Original post

Yeah. Your job is to do things that make more money. This is why companies should not be considered people. They do not work on the same set of ethics. This is just how the law works in the United States. And that’s fine… But think about it this way. Companies aren’t looking at big open source projects where – and this is just speculation, but Google looking at Go, Google and whoever else looking at Kubernetes… They’re not doing this to be nice to the community; they’re doing it because if you support this project properly, ultimately you have one of two things – you either have a better funnel of people who are coming to use things that you can charge money for, or you have better integrations with other parts of the industry. For example with Kubernetes.
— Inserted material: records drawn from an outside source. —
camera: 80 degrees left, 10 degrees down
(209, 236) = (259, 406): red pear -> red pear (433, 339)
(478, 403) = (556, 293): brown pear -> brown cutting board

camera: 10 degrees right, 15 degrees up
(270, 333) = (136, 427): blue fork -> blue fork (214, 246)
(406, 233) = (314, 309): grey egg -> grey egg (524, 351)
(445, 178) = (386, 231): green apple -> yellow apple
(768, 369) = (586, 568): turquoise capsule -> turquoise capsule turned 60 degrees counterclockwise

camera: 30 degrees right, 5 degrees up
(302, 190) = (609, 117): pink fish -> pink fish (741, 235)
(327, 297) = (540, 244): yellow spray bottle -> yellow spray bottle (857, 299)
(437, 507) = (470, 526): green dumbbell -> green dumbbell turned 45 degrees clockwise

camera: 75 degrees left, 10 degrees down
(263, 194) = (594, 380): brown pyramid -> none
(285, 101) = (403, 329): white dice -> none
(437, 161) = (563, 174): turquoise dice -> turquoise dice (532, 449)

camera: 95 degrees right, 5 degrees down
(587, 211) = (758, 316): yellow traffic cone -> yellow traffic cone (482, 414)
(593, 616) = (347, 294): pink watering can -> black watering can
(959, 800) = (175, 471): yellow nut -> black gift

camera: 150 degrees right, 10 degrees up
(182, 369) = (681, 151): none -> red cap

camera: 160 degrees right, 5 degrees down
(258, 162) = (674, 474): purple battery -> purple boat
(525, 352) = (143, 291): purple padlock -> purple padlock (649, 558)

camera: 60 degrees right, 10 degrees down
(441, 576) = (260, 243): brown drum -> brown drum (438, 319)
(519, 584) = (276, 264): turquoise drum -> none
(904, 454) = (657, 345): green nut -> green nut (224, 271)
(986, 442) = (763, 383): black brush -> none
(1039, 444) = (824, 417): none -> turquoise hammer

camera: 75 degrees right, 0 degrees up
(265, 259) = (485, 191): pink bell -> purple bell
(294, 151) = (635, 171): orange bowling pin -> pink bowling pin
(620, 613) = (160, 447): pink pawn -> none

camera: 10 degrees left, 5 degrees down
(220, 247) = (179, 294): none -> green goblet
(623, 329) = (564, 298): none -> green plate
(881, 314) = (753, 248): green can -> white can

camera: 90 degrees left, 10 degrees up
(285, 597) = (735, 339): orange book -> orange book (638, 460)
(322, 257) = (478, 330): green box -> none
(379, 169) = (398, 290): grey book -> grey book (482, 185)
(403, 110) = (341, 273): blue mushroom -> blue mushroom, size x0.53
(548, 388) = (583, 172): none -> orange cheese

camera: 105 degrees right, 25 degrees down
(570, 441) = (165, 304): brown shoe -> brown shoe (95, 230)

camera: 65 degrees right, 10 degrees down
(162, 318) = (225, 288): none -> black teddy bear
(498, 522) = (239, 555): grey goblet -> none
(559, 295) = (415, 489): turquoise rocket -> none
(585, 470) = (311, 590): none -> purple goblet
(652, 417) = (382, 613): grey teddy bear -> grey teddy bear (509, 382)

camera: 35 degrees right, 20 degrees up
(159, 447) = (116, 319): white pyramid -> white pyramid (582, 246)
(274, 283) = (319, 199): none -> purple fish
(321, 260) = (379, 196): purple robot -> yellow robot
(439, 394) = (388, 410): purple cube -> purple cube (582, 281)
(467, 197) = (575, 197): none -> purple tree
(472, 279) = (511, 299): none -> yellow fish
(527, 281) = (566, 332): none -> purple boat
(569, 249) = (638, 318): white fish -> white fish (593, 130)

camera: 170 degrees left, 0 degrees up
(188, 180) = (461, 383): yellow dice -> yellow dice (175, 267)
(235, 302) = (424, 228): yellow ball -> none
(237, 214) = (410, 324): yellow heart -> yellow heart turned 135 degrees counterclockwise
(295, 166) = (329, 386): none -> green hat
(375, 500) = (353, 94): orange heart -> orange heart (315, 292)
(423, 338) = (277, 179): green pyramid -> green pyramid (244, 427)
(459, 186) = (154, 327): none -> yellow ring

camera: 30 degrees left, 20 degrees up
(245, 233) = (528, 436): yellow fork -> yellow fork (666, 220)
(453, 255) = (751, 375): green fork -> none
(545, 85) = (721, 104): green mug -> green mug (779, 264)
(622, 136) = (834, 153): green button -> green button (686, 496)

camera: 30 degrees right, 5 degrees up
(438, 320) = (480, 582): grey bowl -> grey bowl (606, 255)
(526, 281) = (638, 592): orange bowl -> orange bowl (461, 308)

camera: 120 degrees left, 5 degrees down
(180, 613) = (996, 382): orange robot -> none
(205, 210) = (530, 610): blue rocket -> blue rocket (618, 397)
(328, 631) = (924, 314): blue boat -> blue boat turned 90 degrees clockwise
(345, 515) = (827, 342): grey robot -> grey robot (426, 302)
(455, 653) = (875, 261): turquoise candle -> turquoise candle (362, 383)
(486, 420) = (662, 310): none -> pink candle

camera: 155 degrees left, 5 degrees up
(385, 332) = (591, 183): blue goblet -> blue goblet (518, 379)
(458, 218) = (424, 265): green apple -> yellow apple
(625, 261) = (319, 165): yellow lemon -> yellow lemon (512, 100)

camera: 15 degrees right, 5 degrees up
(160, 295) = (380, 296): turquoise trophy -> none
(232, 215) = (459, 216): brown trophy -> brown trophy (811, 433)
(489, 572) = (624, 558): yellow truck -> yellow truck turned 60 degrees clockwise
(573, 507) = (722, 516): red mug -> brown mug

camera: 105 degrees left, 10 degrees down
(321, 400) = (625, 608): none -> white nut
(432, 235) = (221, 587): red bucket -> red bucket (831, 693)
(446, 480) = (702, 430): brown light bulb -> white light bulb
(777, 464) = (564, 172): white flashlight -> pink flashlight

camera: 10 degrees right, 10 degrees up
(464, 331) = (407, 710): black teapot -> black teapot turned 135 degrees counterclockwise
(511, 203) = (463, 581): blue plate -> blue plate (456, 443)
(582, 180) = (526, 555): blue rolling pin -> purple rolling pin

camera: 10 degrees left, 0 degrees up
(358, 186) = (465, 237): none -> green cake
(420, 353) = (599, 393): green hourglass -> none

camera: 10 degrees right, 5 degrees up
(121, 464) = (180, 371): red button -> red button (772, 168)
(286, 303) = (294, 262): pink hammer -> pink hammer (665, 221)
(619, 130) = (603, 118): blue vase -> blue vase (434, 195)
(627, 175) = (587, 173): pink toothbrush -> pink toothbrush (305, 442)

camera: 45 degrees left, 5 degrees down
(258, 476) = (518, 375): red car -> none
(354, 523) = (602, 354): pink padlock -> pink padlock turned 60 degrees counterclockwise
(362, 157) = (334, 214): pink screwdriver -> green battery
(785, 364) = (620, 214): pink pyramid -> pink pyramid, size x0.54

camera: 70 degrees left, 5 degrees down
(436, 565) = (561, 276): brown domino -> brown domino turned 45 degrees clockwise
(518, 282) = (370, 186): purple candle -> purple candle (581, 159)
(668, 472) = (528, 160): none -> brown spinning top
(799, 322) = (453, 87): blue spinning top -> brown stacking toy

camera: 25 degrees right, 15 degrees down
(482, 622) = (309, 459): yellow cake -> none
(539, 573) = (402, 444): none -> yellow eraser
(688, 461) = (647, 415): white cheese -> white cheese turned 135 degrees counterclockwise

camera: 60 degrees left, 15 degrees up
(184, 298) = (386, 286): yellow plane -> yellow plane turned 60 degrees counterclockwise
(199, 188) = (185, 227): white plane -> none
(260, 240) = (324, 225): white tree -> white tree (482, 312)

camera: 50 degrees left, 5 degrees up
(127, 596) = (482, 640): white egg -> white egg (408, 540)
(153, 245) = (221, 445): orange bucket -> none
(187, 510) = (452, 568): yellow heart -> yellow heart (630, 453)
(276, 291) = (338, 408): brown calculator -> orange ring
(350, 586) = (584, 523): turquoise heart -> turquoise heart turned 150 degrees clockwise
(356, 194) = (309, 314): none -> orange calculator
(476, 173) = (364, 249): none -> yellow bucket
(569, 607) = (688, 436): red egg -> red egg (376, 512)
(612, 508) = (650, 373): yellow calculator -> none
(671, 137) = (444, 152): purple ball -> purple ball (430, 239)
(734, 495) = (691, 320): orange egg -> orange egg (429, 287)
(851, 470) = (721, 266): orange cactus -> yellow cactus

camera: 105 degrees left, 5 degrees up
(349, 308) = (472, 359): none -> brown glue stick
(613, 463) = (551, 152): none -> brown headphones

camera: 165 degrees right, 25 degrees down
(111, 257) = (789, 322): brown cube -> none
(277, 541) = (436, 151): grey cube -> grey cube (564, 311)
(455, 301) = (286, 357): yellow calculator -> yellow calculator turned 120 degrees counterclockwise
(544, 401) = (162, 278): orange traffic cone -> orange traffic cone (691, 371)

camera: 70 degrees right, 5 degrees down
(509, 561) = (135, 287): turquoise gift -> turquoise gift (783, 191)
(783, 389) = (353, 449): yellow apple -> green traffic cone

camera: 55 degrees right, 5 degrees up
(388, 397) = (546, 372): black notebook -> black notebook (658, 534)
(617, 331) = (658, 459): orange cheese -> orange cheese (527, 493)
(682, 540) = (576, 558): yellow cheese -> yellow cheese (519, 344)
[00:27:53.21] It’s actually like with Linux. Linux was a good operating system that was free (“free”, air quotes) that allowed us to build and work on all sorts of different types of hardware. Think about that. We didn’t have to pay Microsoft to do these things. Kubernetes is now taking that a level up, where now I can actually install Kubernetes – and I’m going to really gloss over this, because we’re not selling Kubernetes right now… But I can install Kubernetes, and with that I can run workloads that span over multiple machines. It’s making it easier. The industry is looking at that as actually a boon; it helps us sell this type of thing, it helps us do these things better. And I think that’s great.

Actually, last year at KubeCon I alluded to this in a talk – industry is a bunch of verticals. Think about this – your company, whatever they’re doing, they’re looking up and down at “How do we take from 0 to 100 to make as much money as we can?” But they realize that they’re not by themselves, they’re not islands, and the ecosystem is horizontal. Now, there’s certain things that we need to worry about on the horizontal, whether it be our operating systems, or our platform or platforms like Kubernetes, or certain standards.

Think about this – if we didn’t have an SMTP standard, how in the world do we send mail? Or even better, if we didn’t have our TCP, or any of the OSI stack; how would we actually communicate? So there are certain things that we realize as companies in the industry that we need to standardize on, and then we compete around the edges, or we bring another angle to it. And you know what – I don’t think that’s a problem.

I think that if we try to judge companies and what they do as people – yeah, it looks like companies are jerks. But if you look at companies as doing what they’re supposed to do to actually make money – yeah, I guess they’re doing a good job. And here’s the best part – we don’t have to like any of it. That’s the biggest thing that I think – and here’s a soapbox that I will stand on… Us as adults, we need to understand – and especially as a black dude, I can just tell you this – that a large part of the world sucks, and it wasn’t made for me. And you know what I learned to do? I learned to maneuver within it. There’s things that I cannot change without killing myself, literally. So guess what. Knowing that, now what do I do? And actually, you know what – it’s crazy; all these developers out here should embrace that.

We love constraints, and we actually work better in constraints. I’ve actually used these constraints society has given me to do better things in certain places. What we should do in our technologies, with our languages – we should be doing the same thing. And yeah, it sucks, but guess what – that’s okay. Not everything is made for you. It’s made for society, and we should look at how it’s benefitting society as a whole. I know there’s another whole huge capitalist conversation that needs to be had here, but guess what – that’s not what Go Time is for.